What Is Insider Trading, and When Is It Legal? gives a few examples.
generally tho, they’re not going to know about or go after your average schmo trading his IRA. however if you are connected casually to an ‘Associated Person’ with a securities or commodities license and that person leaks info to you, then is investigated, that person’s cel phone, emails etc will be reviewed and you might get a visit from the feds.
How the SEC Tracks Insider Trading there’s a section in this one that describes how the SEC tracks insider trading.
The thing that makes this scenario different than most other insider trading questions is that the information is about general economic conditions and not about a specific company or even necessarily a specific industry. The link above says
The language “about the security” implies that the information is relevant to a specific security. IANAL but my interpretation would be:
“Hey Cooking, Trump is going to tweet that he wants tariffs on Albanian imports.” I do some research and buy stock in U.S. companies that sell oil resins, an imported product from Albania that will now become more expensive to import. Trump sends the tweet, and once the market figures out what this means, my stocks go up. I would find this to be a gray area at most for insider trading.

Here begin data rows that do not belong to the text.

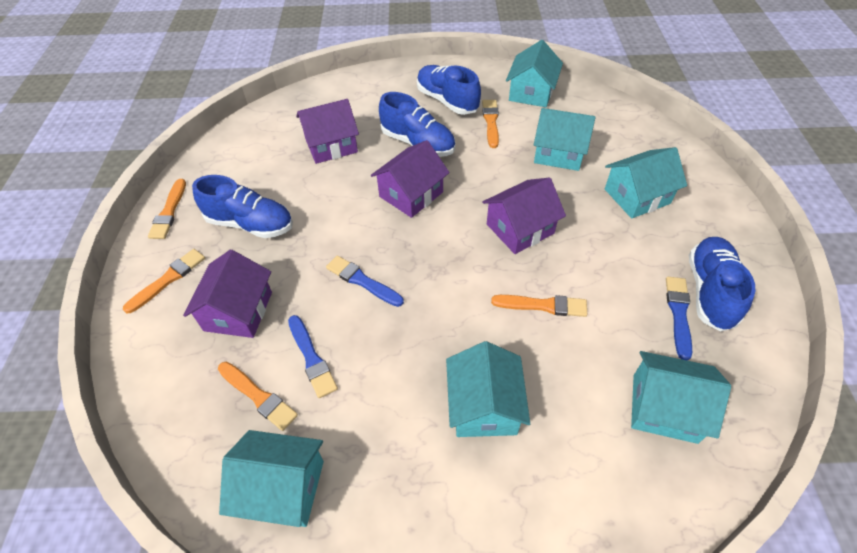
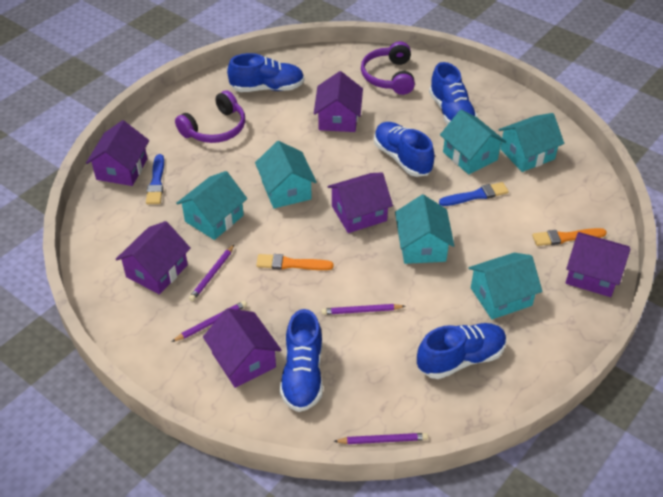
blue brush: 3 -> 2
blue shoe: 4 -> 5
orange brush: 5 -> 2
purple headphones: 0 -> 2
purple house: 4 -> 6
purple pencil: 0 -> 4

“Hey Cooking, Trump is going to tweet that Amazon should be broken up because they have effectively become a monopoly.” I do a massive short sale of Amazon stock. The tweet comes out, the stock drops, I make a tidy profit. This is almost certainly insider trading since advance knowledge of the tweet is material, nonpublic information about a specific security. (However, one could also make the case that Trump is guilty of stock manipulation.)
But couldn’t the fact that the Albanian tariffs would disproportionately affect oil resin companies, but not companies in most other industries, be construed as “specific”?

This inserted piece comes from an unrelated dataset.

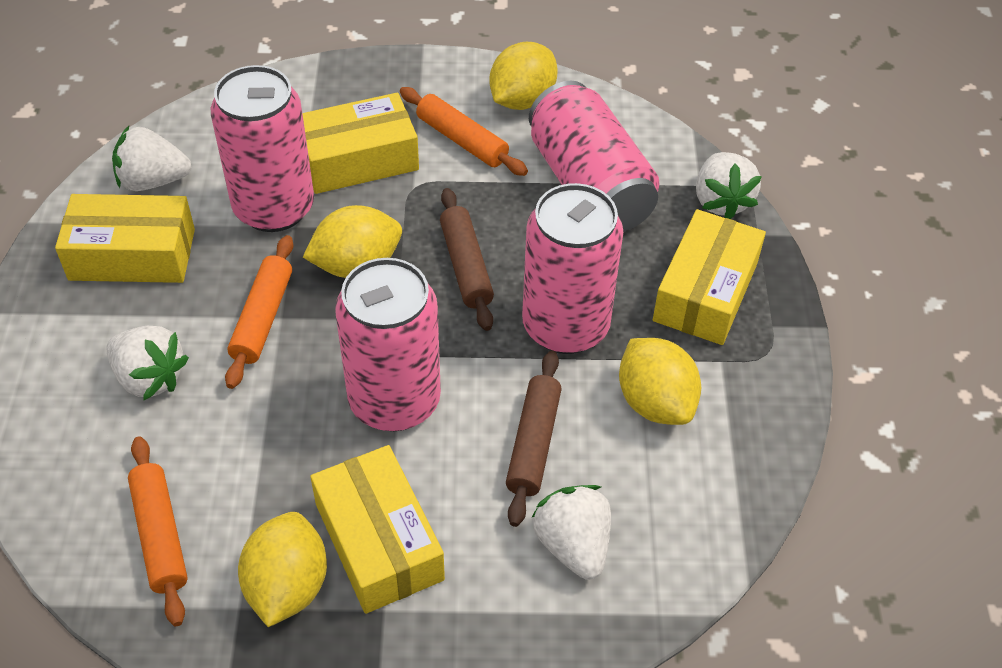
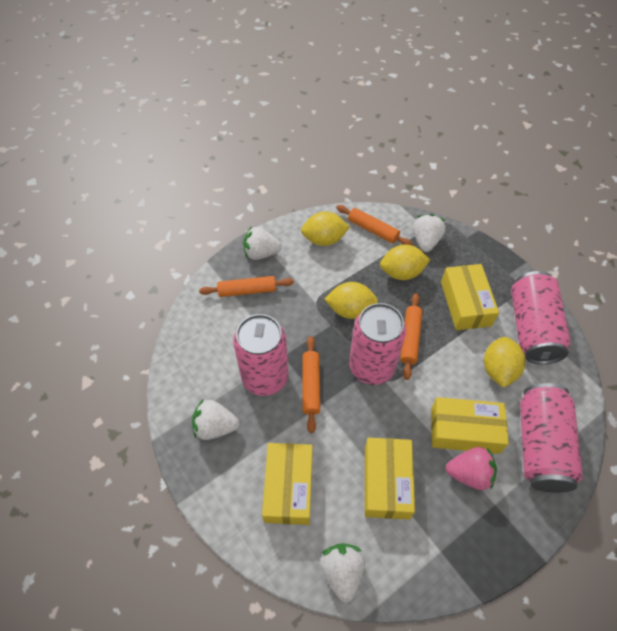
brown rolling pin: 2 -> 0
orange rolling pin: 3 -> 4
pink strawberry: 0 -> 1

Why could Trump be guilty of stock manipulation in the Amazon example? If he’s going to try to break up Amazon he’d have to announce it somehow.

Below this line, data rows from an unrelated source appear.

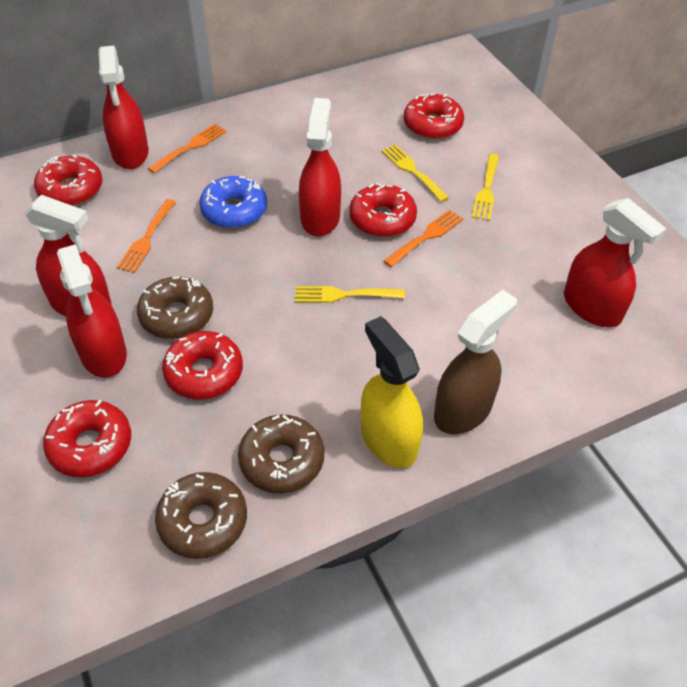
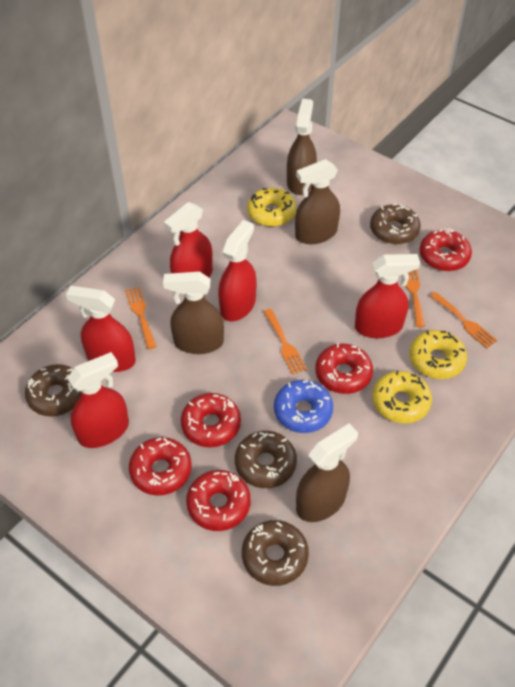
brown donut: 3 -> 4
brown spray bottle: 1 -> 4
orange fork: 3 -> 4
yellow donut: 0 -> 3
yellow fork: 3 -> 0
yellow spray bottle: 1 -> 0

Yes, but if he told you in advance, that would be illegal tipping. Once the information becomes public, it’s fine for anyone to trade on it. It’s having non-public information and trading on it (or giving it to someone else who could potentially trade on it) that is illegal.
Market swings based on presidential tweets is relatively new. Seeing the market drop in response to one tweet and recovery days later when the crisis resolves made me curious. Thanks for the answers.
It did appear that the SEC monitoring focuses on activity in a single stock before and after a key event. Playing the markets as a whole would be difficult to detect.